Well, enter today's report, which argues that VCs need to do a better job at communicating. Prepared by a coalition of the National Venture Capital Association, Dow Jones VentureSource Database, Rooney & Associates (a New York public relations firm), and DeSantis Breindel (a New York marketing agency), the report seeks to answer a number of questions about the role of "branding" when it comes to the venture capital business. Namely:

  • What are the challenges in building an authentic and differentiated reputation in the VC industry?
  • What do VCs believe are the effective brand behaviors to attract entrepreneurs and LPs?
  • What key attributes and behaviors are entrepreneurs and LPs looking for when considering a partnership with a VC firm?
  • How can VC firms close respective gaps between where they are today and where they want to be in the future, from a brand perspective?

Of course, considering the report was partially funded by a marketing firm that specializes in corporate rebranding, it behooves the study's authors to imply that VCs aren't doing a very good job at marketing.

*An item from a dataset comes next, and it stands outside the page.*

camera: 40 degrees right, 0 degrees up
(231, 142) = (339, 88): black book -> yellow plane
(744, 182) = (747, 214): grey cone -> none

And that's pretty much exactly what the report does.

The Findings

The study, titled "The Brand Influence Guide for the Venture Capital Industry" polled 158 CEOs and 229 investors online, and came to a couple of major conclusions. First, that a VC's "brand" has a correlational relationship with the VC's deal flow. And second, VCs are bad at branding. 

Exhibit A: 

Exhibit B:

 

A New Cottage Industry?

I'm not doubting their data here is incorrect, nor am I implying anything sinister about Breindel's motives. In fact, I happen to think it's a pretty smart move for Breindel to position itself as the de-facto branding specialists for the VC industry, because that's a niche market that is sure to expand in the near future.

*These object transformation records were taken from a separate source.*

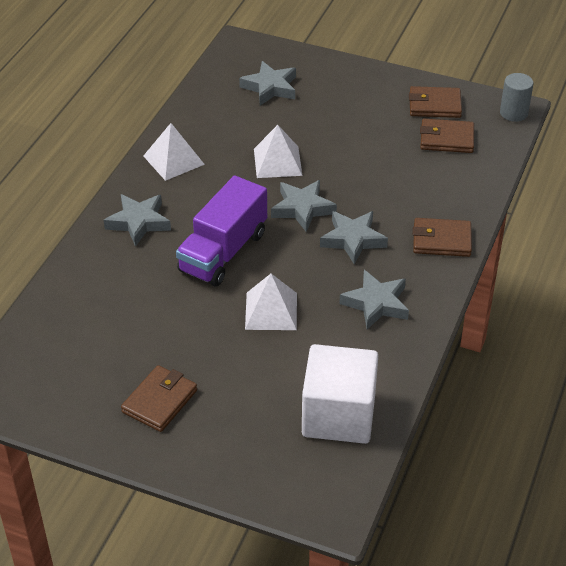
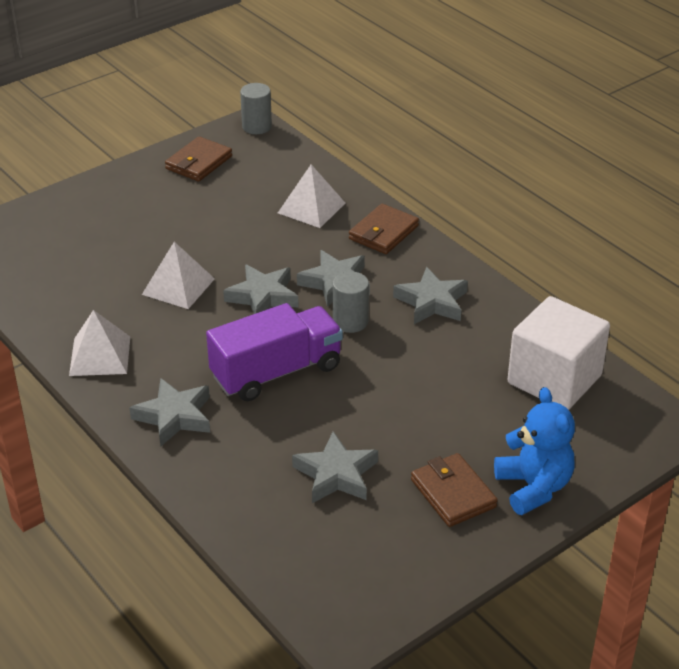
camera: 60 degrees left, 5 degrees down
(198, 447) = (533, 487): none -> blue teddy bear
(223, 252) = (276, 372): purple truck -> purple truck turned 90 degrees counterclockwise
(270, 87) = (58, 248): grey star -> grey star (336, 474)
(271, 311) = (387, 371): white pyramid -> white pyramid (311, 208)
(312, 267) = (350, 321): none -> grey cylinder
(446, 139) = (252, 175): brown wallet -> none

As Breindel, the partner and co-founder of DeSantis Breindel, wrote back in January: 

As power is consolidating in the VC industry, with fewer firms getting a greater share of LP funding, VC firms are beginning to realize the power that branding and marketing can have on dealflow and their ability to raise capital. The goal of this research project is to help VC marketers make more informed decisions about those activities.

Of course, it's hard to resist giving in to a more cynical suspicion that reports like these are a vague attempt to drum up a bit of fear within the VC industry, which, in turn, will provide lucrative contracts for the branding agencies that will swoop in to "refresh" a VC's look. However, the reality is that VCs are struggling, and so a rebrand or refresh (or even hiring journalists to create a new content business, for that matter) may offer a bit of help to the bottom line. 

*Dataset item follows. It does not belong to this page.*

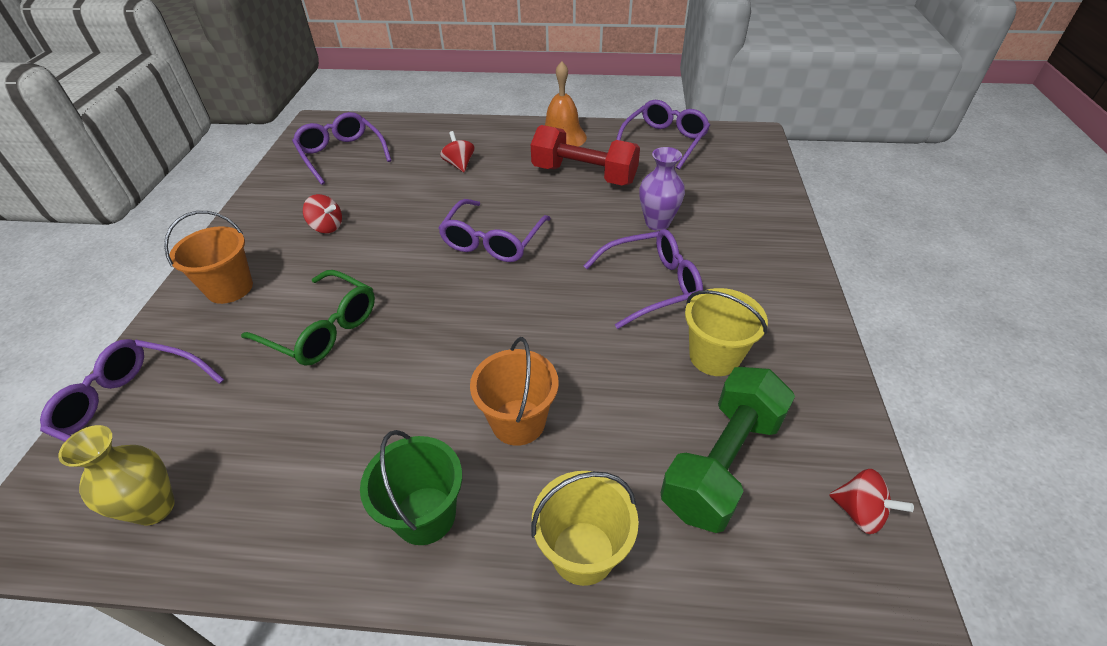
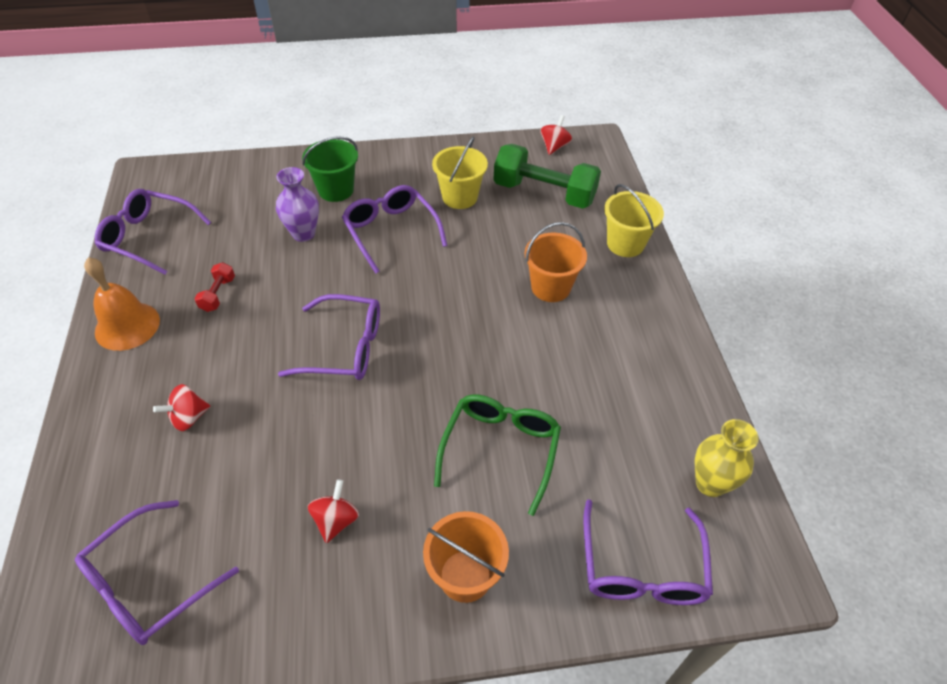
camera: 105 degrees left, 5 degrees up
(425, 515) = (638, 318): green bucket -> green bucket (336, 190)
(584, 175) = (218, 294): red dumbbell -> red dumbbell, size x0.45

In the first quarter of 2013, for example, U.S. venture capital firms raised $2.9 billion from 44 funds--a decrease of 33 percent compared to the same quarter last year, according to the NVCA and Thomson Reuters. In fact, it was the lowest amount raised since the third quarter of 2011. The VC business is also becoming an increasingly stratified market, according to another NVCA report [pdf download]: "The top five venture capital funds accounted for 55 percent of total fundraising during the second quarter of 2013."

My prediction: Breindel won't be the only firm to capitalize the weaknesses the VC industry is facing right now. In fact, expect a full-fledged cottage industry to emerge around the rebranding of VC firms. Journalists--and the new content strategies they will bring--are likely just the first signs of it.